Today, my daughter literally bounced off the walls. It was amazing the difference in her behaviour, her lack of attention span, her unwillingness to mind or even listen.

Hubby and I joked that the schools would love to deal with her now and we wondered at the fact that they deal with children that eat like this every day!

She was a nightmare, and ended up having to stand in the corner twice in one day for misbehaviour. Hubby and I couldn’t remember the last time she’d had to stand in the corner at all, much less twice in one day!

Late this afternoon, she said her tummy felt angry. But then it passed. This evening, she went to bed without fussing, but was still overly active.

We discussed her activities and her behavior, and our bet. Hubby said that I couldn’t be right all the time, laughing, and said I’d just have to settle for being right most of the time.

At one a.m. Alex woke me up. She’d thrown up in her bed several times trying to get to the bathroom. She was upset. I asked her what happened and she said that she thought her tummy wasn’t used to the new food and that it made her sick.

So Alex is in on the couch tonight, with a garbage can nearby and I’m washing her bedclothes at 1:30 a.m., but my theory is proved. It was just a few hours ago (in the afternoon) that maybe it didn’t really matter, that maybe I was just being extreme about demanding no additives, no artificial colors & flavors, no preservatives, etc for her. I was surprised she could eat all that junk without a backlash. The backlash came, but I’m still surprised it took a full day.

I believed that junk was bad. I knew that eating that way couldn’t possibly be healthy or good or even acceptable — especially in young children — even if “everyone else” is doing it.

And, more importantly, I think Alex has learned a bit about the value of the organic choices we make as a family. She asked me if she could have the organic stuff tomorrow.

For some reason, she doesn’t even want to open up the grape cereal, potted meat or the bologna at all. Go figure. She wants to feed the hot dogs to Zoe (our dog).

Maybe it’s wrong to have let this happen. Maybe mothers are supposed to protect their children from themselves. Maybe I should have continued to do just that.

But I think that tough love is sometimes necessary. And how could it be cruel or wrong to let my child eat the stuff that everyone else’s kids eat every day? The crap that television (which she doesn’t get at home, but watched while celebrating Thanksgiving) pushes at our kids? Hmmmmm….

Of course, this won’t be happening again. I’m throwing out the junk the moment I wake up tomorrow. Better yet, I may have Alex do it. I just hope that this teaches her something that my own actions couldn’t. Somehow, I think it has. I sure hope so. I hope this one incident is memorable enough that she thinks of it when she has the hard choices to make later when she shops for herself.

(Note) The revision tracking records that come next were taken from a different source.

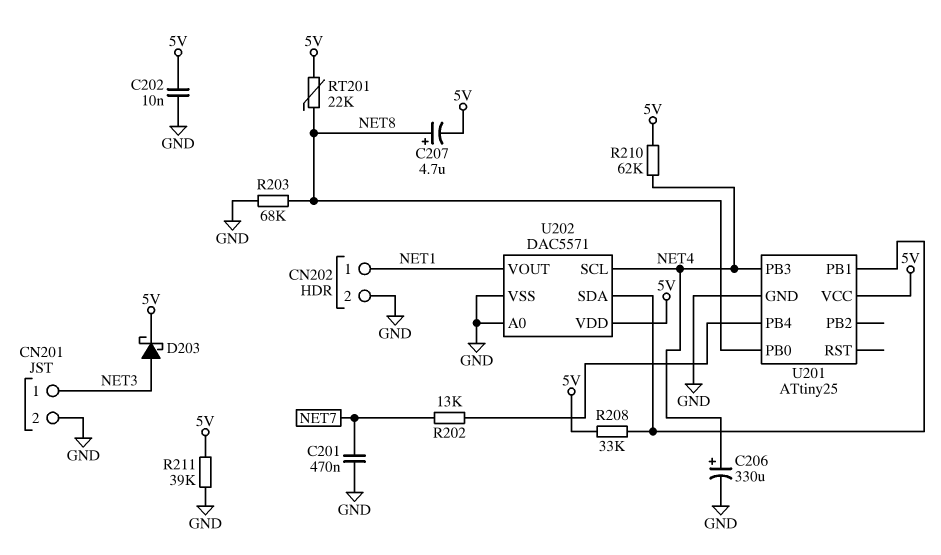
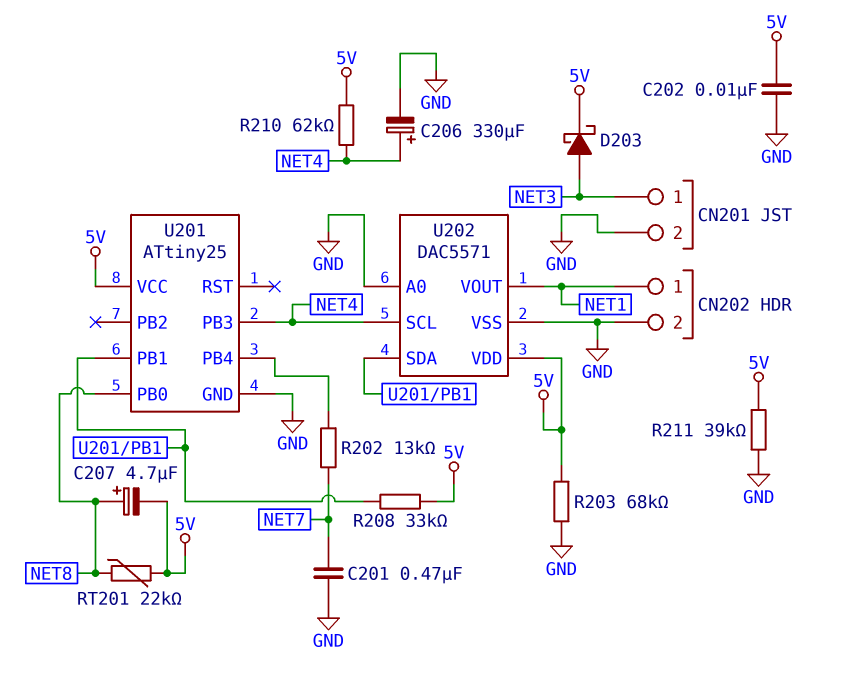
R203: 68k (GND, NET8) -> 68k (5V, GND)

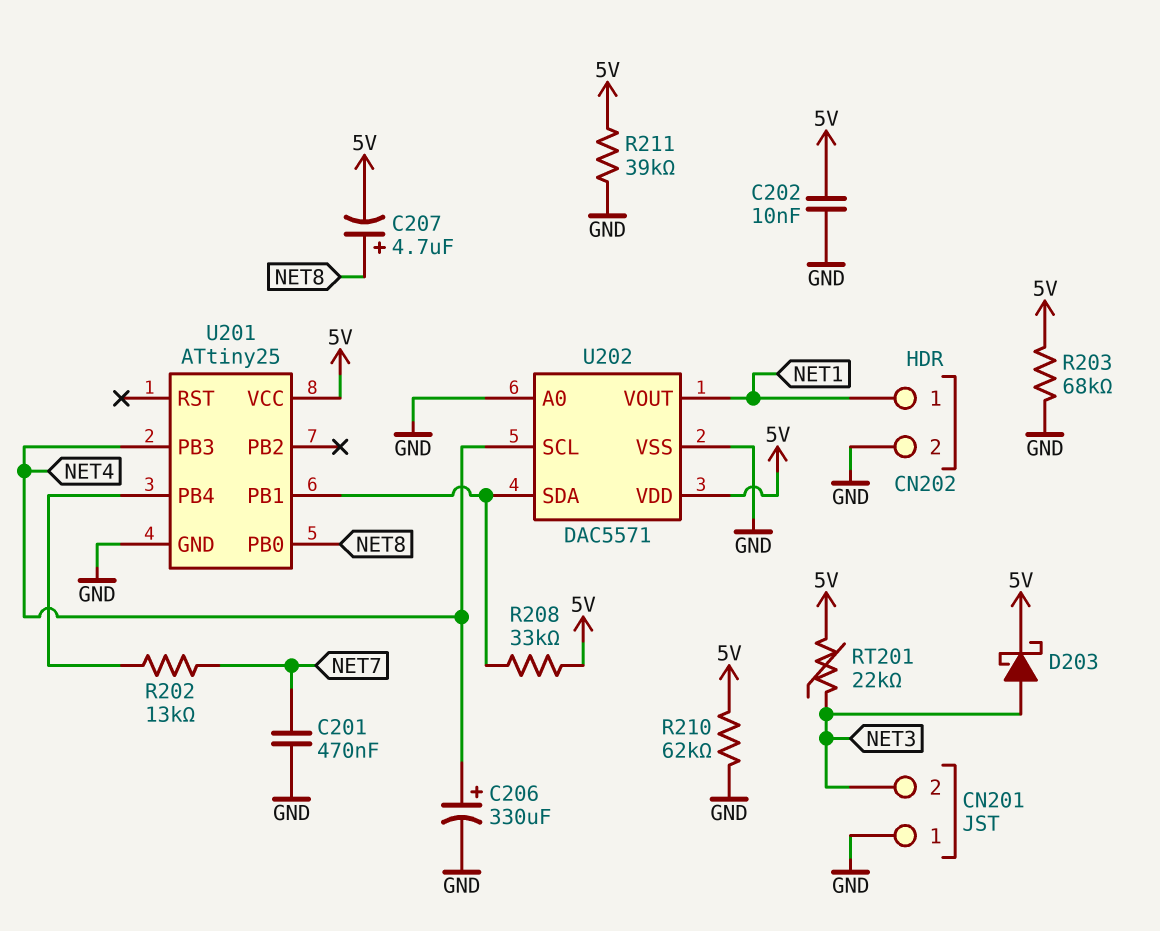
CN201 pin 1: NET3 -> GND
CN201 pin 2: GND -> NET3
R210: 62k (5V, NET4) -> 62k (5V, GND)
RT201: 22k (5V, NET8) -> 22k (5V, NET3)

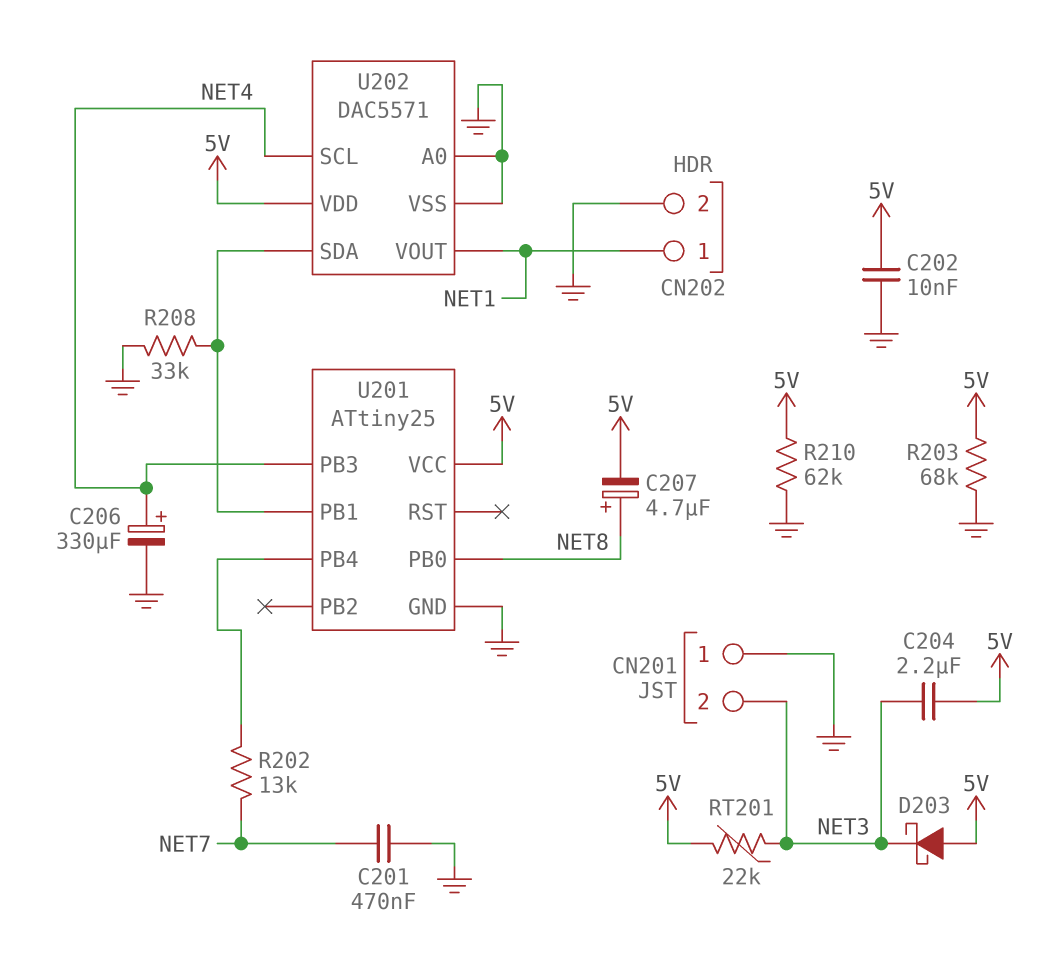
C204: none -> 2.2uF (5V, NET3)
D203: schottky (A NET3, K 5V) -> schottky (A 5V, K NET3)
R208: 33k (5V, U201/PB1) -> 33k (GND, U201/PB1)
R211: 39k (5V, GND) -> none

I did crawl back in bed long enough to tell Hubby that Alex was ok and was resting comfortably. He said he was glad I cleaned it up. I told him that was ok, since he would be cooking and cleaning up the kitchen alone for several days, after losing the bet. I also told him it was nice to not have to settle.

He asked, “settle for what?” And I said “settle for being right MOST of the time.” He groaned and rolled over grumbling some kind of prediction about me being unbearable after this.

LOL. Yeah, he’s probably right. But I have to wonder, for the kids that eat this every day, and build up a resistance to it… what are the long-term health effects?